VSTS is now a Symbol Server - dstaheli
https://blogs.msdn.microsoft.com/devops/2017/11/15/vsts-is-now-a-symbol-server/
======
gargravarr
At my previous company, a .Net house using exclusively ASP.Net and SQL Server,
builds were somehow being run on an antique version of Hudson running on
Windows XP. I took over running of the neglected cluster, upgraded to latest
Jenkins, upped the build nodes to Windows 2012 R2 servers and kept a close eye
on the running of the system, but could not help wondering, why are we not
using TFS or its cloud options for our products?

A couple of years later, all developers received full MSDN licenses, which
included use of MS Teams in either form. At the same time, we needed to
replace our SDLC software which was completely obsolete and loathed by most of
the company. I put together a proof-of-concept TFS 2017 instance, imported our
existing tickets with pretty good accuracy and ported some builds over. A
colleague heavily involved in testing then spent some time tying in the test
results and creating reproducible builds. And it worked. Everything tied
together exactly as Microsoft intended it to.

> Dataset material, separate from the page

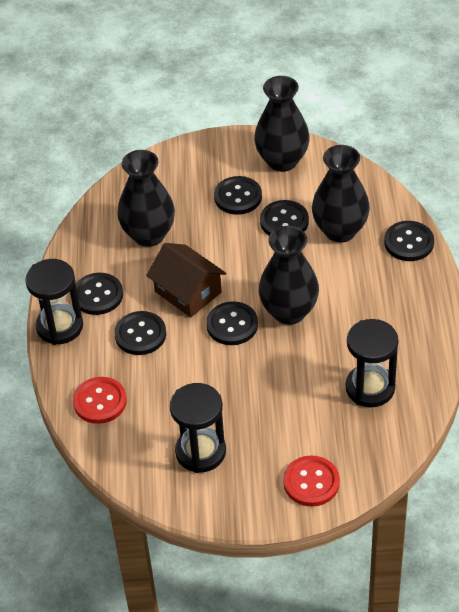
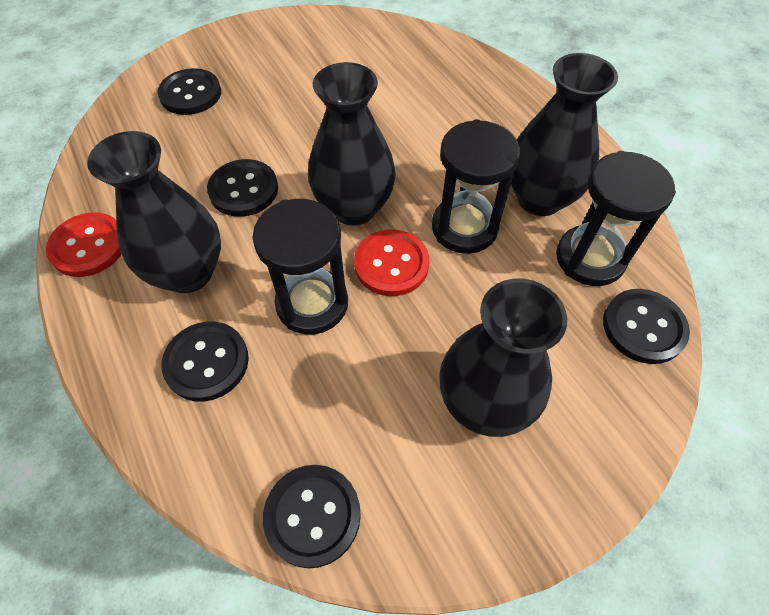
black button: 6 -> 5
brown house: 1 -> 0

As much as I am a fan of Open-Source, I had to admit this was the right tool
for the company.

Despite all this, the head of development showed no interest, even when he was
told our licensing covered us completely and the bug tracker did not need
licensing. Purely because he disliked the TFS interface, he vetoed my efforts.
That TFS had many, many features that our developers would have found
incredibly useful, made no difference. The web UI wasn't shiny enough for
upper management. Instead, this summer, the company went ahead and purchased a
very expensive SDLC solution elsewhere. This, and many other reasons for being
stonewalled, made me switch jobs.

Shortly before I left that place, and the reason I wrote this story, I
discovered a fileshare on the Jenkins master full of PDB symbols. When I asked
my teammate why it was there, he said he created it because the developers
needed a place to stash the debug symbols. A crude fileshare, no disk
monitoring on it, no cleanups of old build artefacts (which Jenkins was now
doing for us, rather than hacky manual scripts). I just shake my head wearily.
Sometimes the solution is presented to you with all the right ticks on the
checklist, and you walk right on past it because the inner magpie says so.

Cannot say how glad I am that I left that place.